Serious adverse reactions occurred in 33% of patients receiving TIVDAK; the most common (≥2%) were urinary tract infection (4.8%), small intestinal obstruction (2.4%), sepsis, abdominal pain, and hemorrhage (each 2%). Fatal adverse reactions occurred in 1.6% of patients who received TIVDAK, including acute kidney injury, pneumonia, sepsis, and SJS (each 0.4%).

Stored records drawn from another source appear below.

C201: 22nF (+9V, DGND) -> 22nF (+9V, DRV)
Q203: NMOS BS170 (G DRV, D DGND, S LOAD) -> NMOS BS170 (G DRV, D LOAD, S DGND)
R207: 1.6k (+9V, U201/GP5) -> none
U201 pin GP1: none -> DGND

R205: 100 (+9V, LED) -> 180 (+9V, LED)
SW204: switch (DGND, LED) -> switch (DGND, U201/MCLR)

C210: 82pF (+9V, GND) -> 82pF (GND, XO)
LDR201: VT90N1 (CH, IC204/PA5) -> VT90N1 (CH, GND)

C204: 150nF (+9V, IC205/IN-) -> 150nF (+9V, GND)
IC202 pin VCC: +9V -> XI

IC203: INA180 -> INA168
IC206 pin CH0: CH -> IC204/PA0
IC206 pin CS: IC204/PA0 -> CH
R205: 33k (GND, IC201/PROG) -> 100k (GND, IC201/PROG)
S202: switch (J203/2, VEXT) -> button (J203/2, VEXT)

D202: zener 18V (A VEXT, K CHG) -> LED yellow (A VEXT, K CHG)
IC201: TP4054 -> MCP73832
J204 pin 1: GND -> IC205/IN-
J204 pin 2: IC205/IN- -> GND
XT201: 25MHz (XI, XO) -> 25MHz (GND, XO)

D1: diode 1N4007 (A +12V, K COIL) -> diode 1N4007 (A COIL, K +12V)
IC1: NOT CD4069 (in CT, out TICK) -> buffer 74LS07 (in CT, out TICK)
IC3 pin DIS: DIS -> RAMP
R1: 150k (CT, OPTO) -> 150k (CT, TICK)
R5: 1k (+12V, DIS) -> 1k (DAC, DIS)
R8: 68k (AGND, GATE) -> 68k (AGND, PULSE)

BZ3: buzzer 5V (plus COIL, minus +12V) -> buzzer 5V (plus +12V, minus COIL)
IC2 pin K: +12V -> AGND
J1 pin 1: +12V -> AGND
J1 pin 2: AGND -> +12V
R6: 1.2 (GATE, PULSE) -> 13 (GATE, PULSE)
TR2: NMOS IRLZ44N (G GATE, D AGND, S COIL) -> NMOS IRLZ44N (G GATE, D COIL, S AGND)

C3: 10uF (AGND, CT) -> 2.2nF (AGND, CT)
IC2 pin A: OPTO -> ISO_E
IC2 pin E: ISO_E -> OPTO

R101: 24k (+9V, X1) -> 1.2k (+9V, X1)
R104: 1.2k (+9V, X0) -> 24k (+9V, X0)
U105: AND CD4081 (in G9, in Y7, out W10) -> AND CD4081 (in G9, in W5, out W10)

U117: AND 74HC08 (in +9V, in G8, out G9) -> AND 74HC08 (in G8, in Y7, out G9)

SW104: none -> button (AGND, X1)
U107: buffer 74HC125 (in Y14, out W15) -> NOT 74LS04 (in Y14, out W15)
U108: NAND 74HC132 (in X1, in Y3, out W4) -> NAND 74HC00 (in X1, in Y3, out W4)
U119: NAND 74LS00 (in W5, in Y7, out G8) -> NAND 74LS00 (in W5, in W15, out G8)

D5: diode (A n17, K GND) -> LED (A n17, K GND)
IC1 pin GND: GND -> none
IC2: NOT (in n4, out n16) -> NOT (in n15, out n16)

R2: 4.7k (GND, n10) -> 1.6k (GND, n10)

Adverse reactions leading to permanent discontinuation occurred in 15% of patients receiving TIVDAK; the most common (≥3%) were PN and ocular adverse reactions (each 6%). Adverse reactions leading to dose interruption occurred in 39% of patients receiving TIVDAK; the most common (≥3%) were ocular adverse reactions (16%) and PN (6%). Adverse reactions leading to dose reduction occurred in 30% of patients receiving TIVDAK; the most common (≥3%) were PN and ocular adverse reactions (each 10%). The ocular adverse reactions included conjunctival disorders (4.8%), keratopathy (4%), and dry eye (0.8%).

innovaTV 204 Study: 101 patients with r/mCC with disease progression on or after chemotherapy

Serious adverse reactions occurred in 43% of patients; the most common (≥3%) were ileus (6%), hemorrhage (5%), pneumonia (4%), PN, sepsis, constipation, and pyrexia (each 3%). Fatal adverse reactions occurred in 4% of patients who received TIVDAK, including septic shock, pneumonitis, sudden death, and multisystem organ failure (each 1%).

Adverse reactions leading to permanent discontinuation occurred in 13% of patients receiving TIVDAK; the most common (≥3%) were PN (5%) and corneal adverse reactions (4%). Adverse reactions leading to dose interruption occurred in 47% of patients; the most common (≥3%) were PN (8%), conjunctival adverse reactions, and hemorrhage (each 4%). Adverse reactions leading to dose reduction occurred in 23% of patients; the most common (≥3%) were conjunctival adverse reactions (9%) and corneal adverse reactions (8%).

Drug Interactions

Strong CYP3A4 inhibitors: Concomitant use with strong CYP3A4 inhibitors may increase unconjugated monomethyl auristatin E (MMAE) exposure, which may increase the risk of TIVDAK adverse reactions. Closely monitor patients for TIVDAK adverse reactions.

Use in Specific Populations

Moderate or severe hepatic impairment: MMAE exposure and adverse reactions are increased. Avoid use.

Lactation: Advise lactating women not to breastfeed during TIVDAK treatment and for at least 3 weeks after the last dose.

Please see full Prescribing Information, including BOXED WARNING for TIVDAK.

Indication

TIVDAK is indicated for the treatment of adult patients with recurrent or metastatic cervical cancer (r/mCC) with disease progression on or after chemotherapy.